E assim sua vida mudou. Ela também contou que, embora quisesse muito ser mãe, deixar sua carreira de lado foi mais difícil do que imaginava, já que sentiu muita falta dos treinos e competições, mas que tudo valeu a pena.

Em relação à volta aos treinos, ela não vê a hora. Mas como tudo tem seu tempo, o médico disse que ela precisa esperar seis semanas após o parto para voltar aos tatames.

“Se eu pudesse, voltaria 100% hoje (risos). Algumas semanas atrás, até me inscrevi no Mundial Master porque achei que daria tempo de treinar, mas aí o médico disse que só me liberaria pra treinar jiu-jitsu seis semanas depois do parto. Esse é o tempo que o útero leva pra voltar ao tamanho normal. Outro fator que está dificultando bastante é o fato de que, aqui nos EUA, eles só começam a vacinar o bebê quando eles completam dois meses. Até lá, nada de sair de casa pra lugares públicos porque eles não têm imunidade alguma. Eu não sabia disso até Alice nascer.”

Ela pretende competir ainda neste ano, embora não tenha certeza de quando, já que isso demanda uma rotina, treinos duros e por aí vai. Mas seu plano é competir o Mundial sem kimono em dezembro e confia que estará preparada até antes.

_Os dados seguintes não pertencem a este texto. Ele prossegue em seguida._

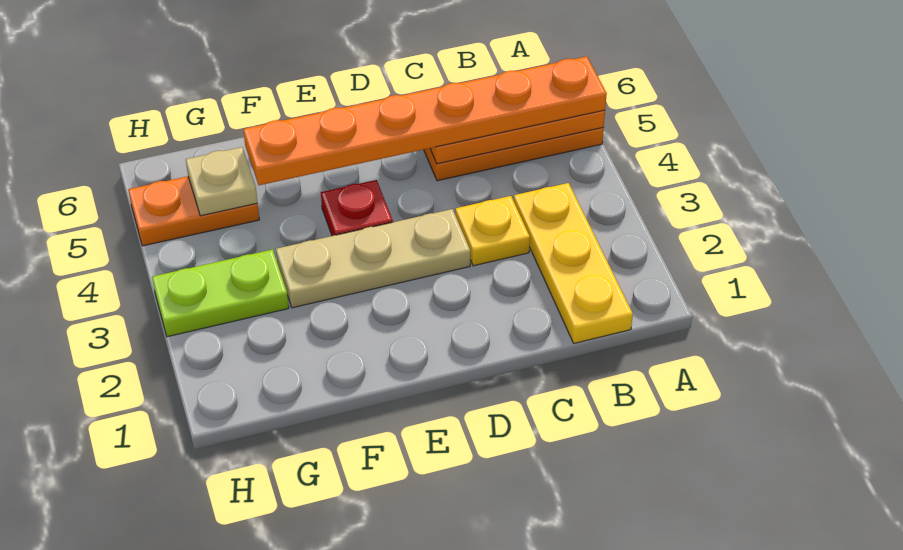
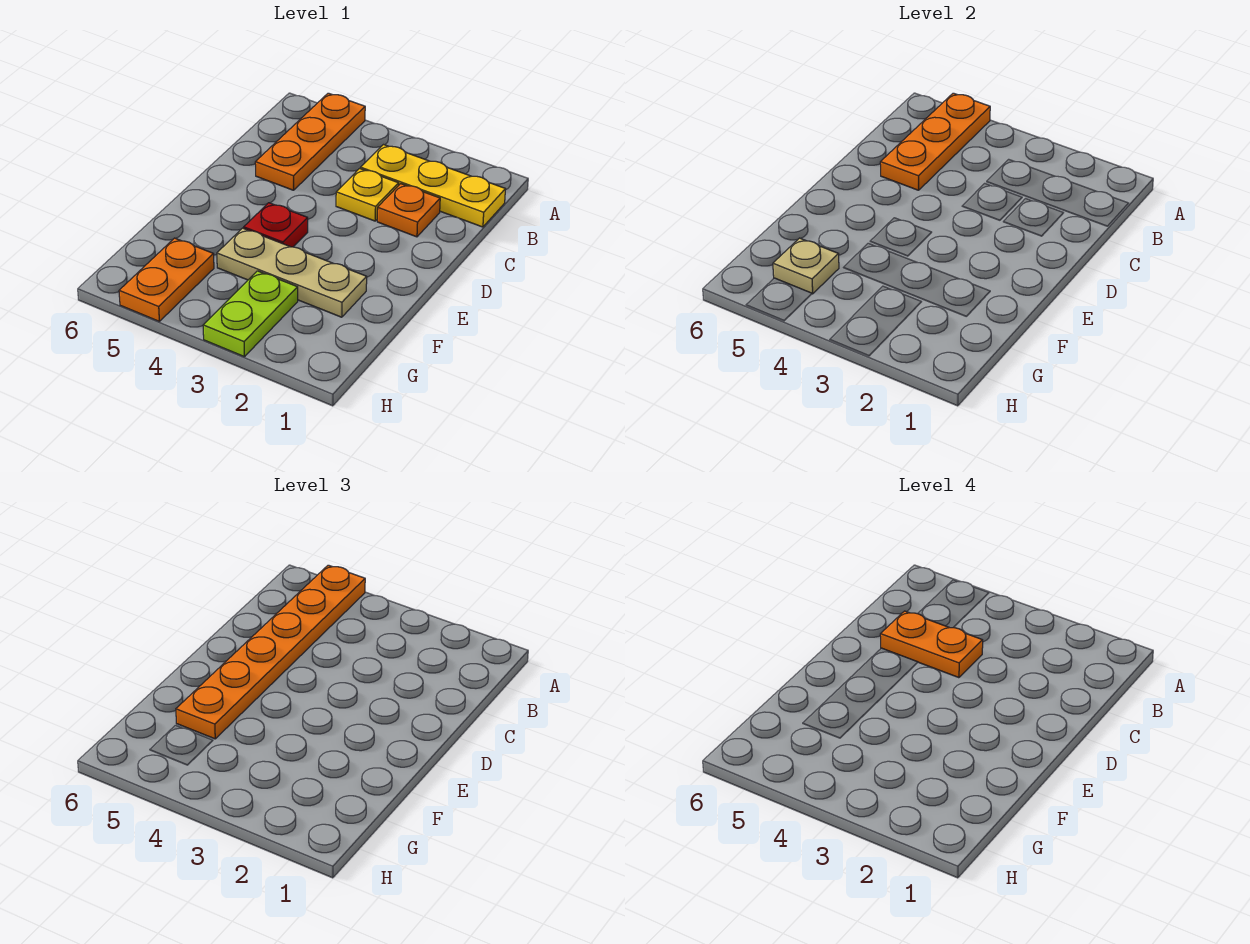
none -> orange plate C2 level 1
none -> orange plate C4:C5 level 4
tan plate D3:F3 level 1 -> tan plate F2:F4 level 1

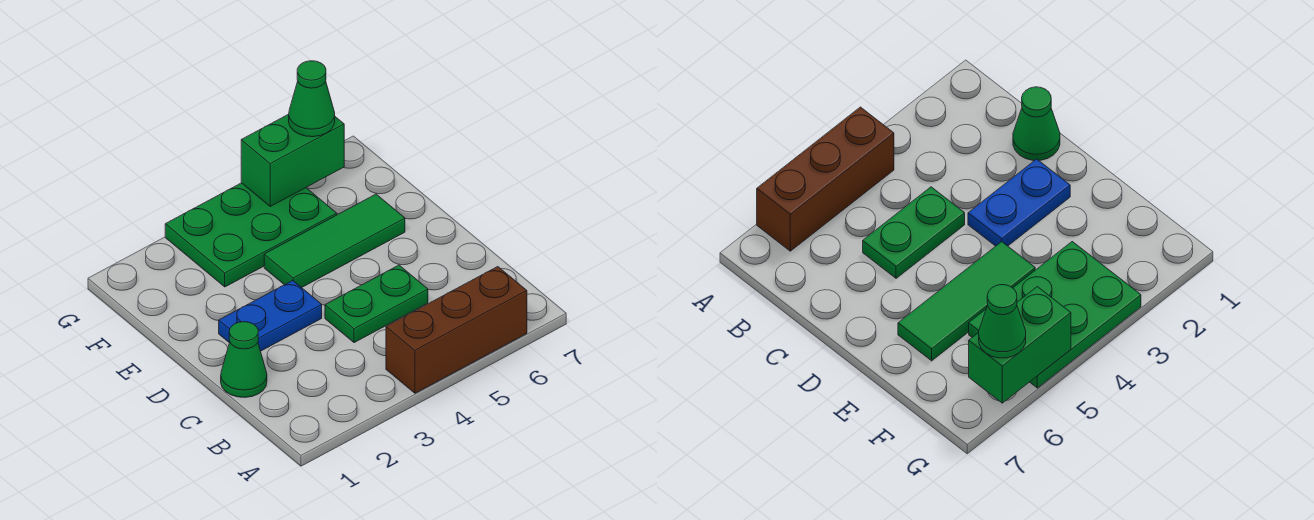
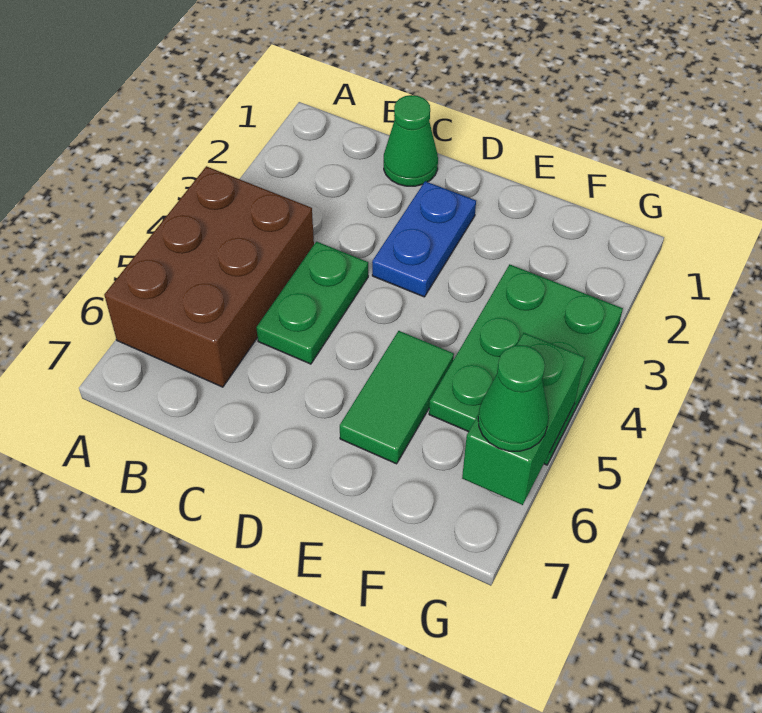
brown brick A4:A6 level 1 -> brown brick A4:B6 level 1
green tile E4:E6 level 1 -> green tile E5:E6 level 1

É sempre uma decisão difícil deixar a carreira de lado para ser mãe e, claro, com Karen não foi diferente. Mas depois de tanta luta, dentro e fora dos tatames, ela agora tem Alice e creio que voltará mais forte do que nunca. Que sua história sirva de exemplo para outras mulheres e que nenhuma desista de seus sonhos. Não há nada no mundo mais justo do que seguir nosso coração, não importa o que digam. E com certeza, Karen, você seguiu o seu e o que é para ser seu ainda te aguarda! Bom retorno aos treinos e que Alice seja uma criança muito saudável. Com certeza, Alice vai dar o que falar nos tatames! E por agora, nós estamos ansiosos para te ver brilhar nos pódios novamente.